The Sun Of Lapland

Wednesday, January 12, 2011

The Sun Of Lapland

It was an optimistic sky, wearing robin’s egg blue, that nudged me awake in the morning. A sky unaware of the future, unconcerned with the past, it beckoned me come outside with long fingered rays that reached through my curtains and tickled my bed. Though tempted, I had heard the warnings, seen glimpses of the weatherman wringing his hands as he stood by his map now vivid with the pinks and whites of ice and snow. So I shut my eyes against the tranquil tent above my head, and struck out with a list in my hands, to gather up all the essentials I'd need for a long winter's night in the snow.
To the feed store for bird seed.
To the farmers market for navel oranges and honeycrisp apples.
Fresh green vegetables and armloads of white flowers.
Pots of white hydrangeas with blooms the size of a sheepdog’s head.
To the knit shop for advice on how best to shape the neckline of the caramel coloured sweater I’m currently knitting.
To the bakery for cinnamon bread.
And sure enough, that carefree blue sky was in full retreat and a queer silence was descending as I hurried back home with my staples.
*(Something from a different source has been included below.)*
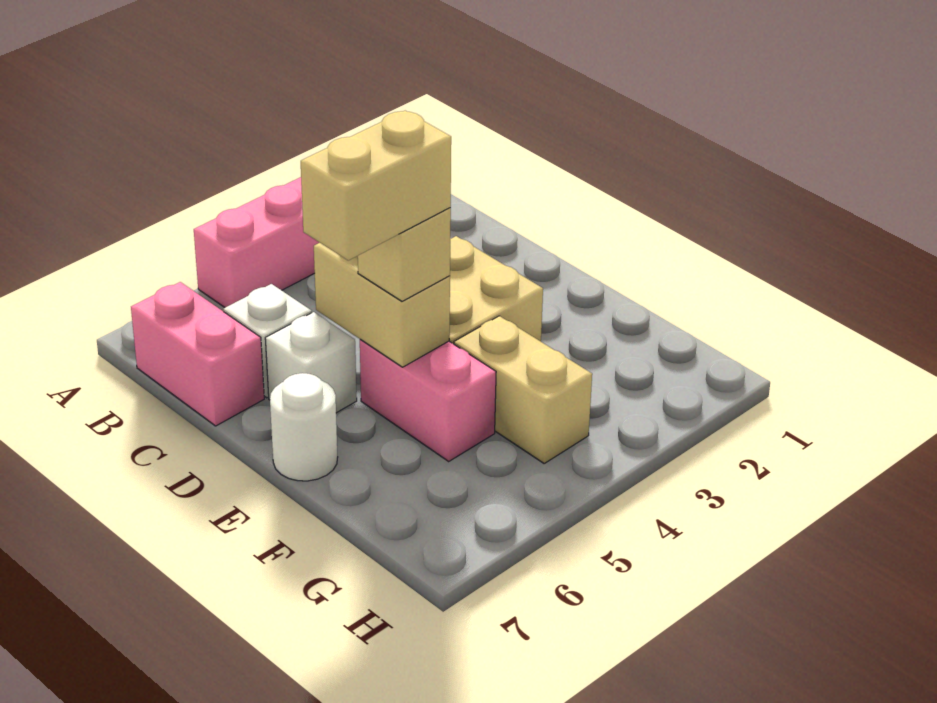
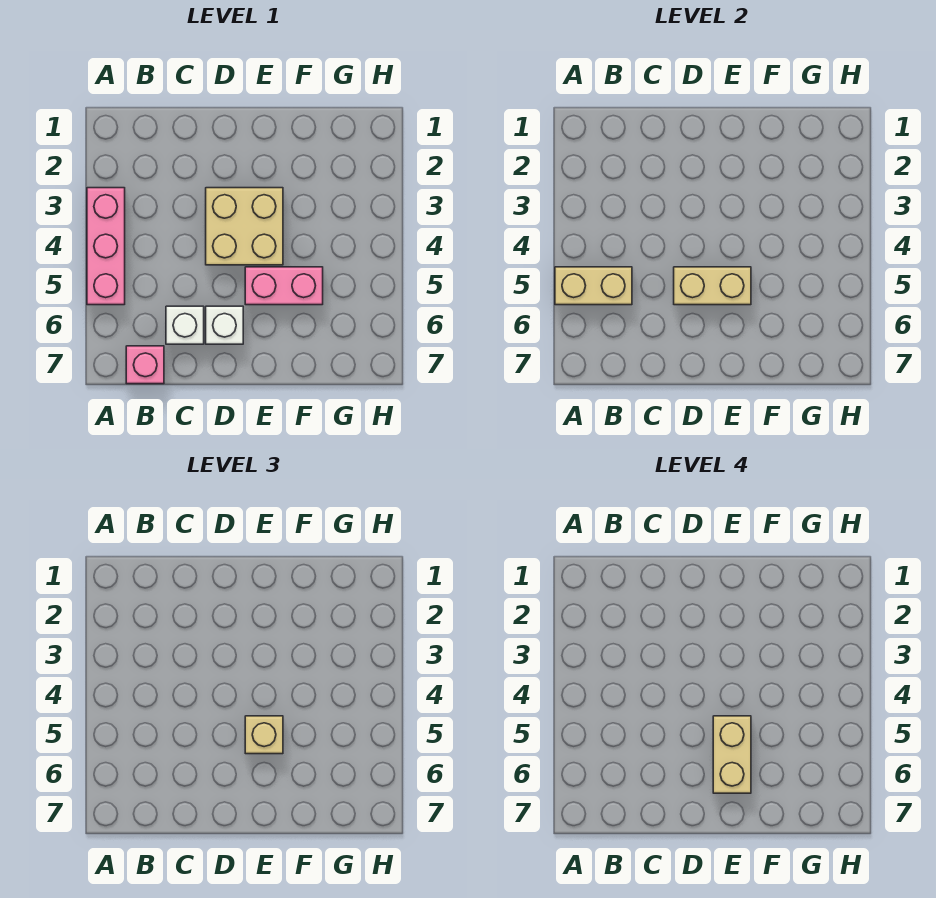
pink brick B7:C7 level 1 -> pink brick B7 level 1
white round brick E7 level 1 -> none
tan brick F4:G4 level 1 -> tan brick A5:B5 level 2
With firewood stacked and chicken soup simmering, and Edward asleep on my feet, I sat down to patiently wait.
Did it come?
Oh yes, it came.
Unheard, almost wraithlike, it fell all around us. It fell and it fell and it fell. With the dedication of an athlete and the talent of an artist, this snow plunged down at rates of speed rarely seen in our little corner of the world, painting us inside a landscape worthy of Pissarro. It covered us so quickly it seemed to fairly bubble up from the frozen ground, to bloom like a strange winter flora all over the bare trees.
I ran outside.
As if hidden inside a grey Chinese lantern in a sky hanging close to the Earth, the Moon lit up the garden like the Sun of Lapland. It cast an eerie blue light, bright enough to easily spot a big white furry dog as he scampered amongst the black trees at midnight. Bright enough for the silhouette of a great horned owl to float across the white garden floor like a velvet clad dancer at a winter cotillion.
I stood marble-frozen in the garden at one in the morning, shin deep in this exceptional snow, enveloped in the silence created by this heavy blanket of eiderdown and, much like that blissful blue sky of the morning, I found myself happily unaware of the bother that can arise when one is completely snowed in. I only thought how marvelous it looked, how delightful it felt, and how inviting was the orange glow that shone out at me from the cottage windows.
I thought of the fire now roaring in the fireplace.
The mugs of Horlicks.
The stacks of books.
The knitting, the white flowers, the crisp sheets.
So we scrambled back inside, the big dog and I.... where we now remain, deliciously snowed in! For two days and counting.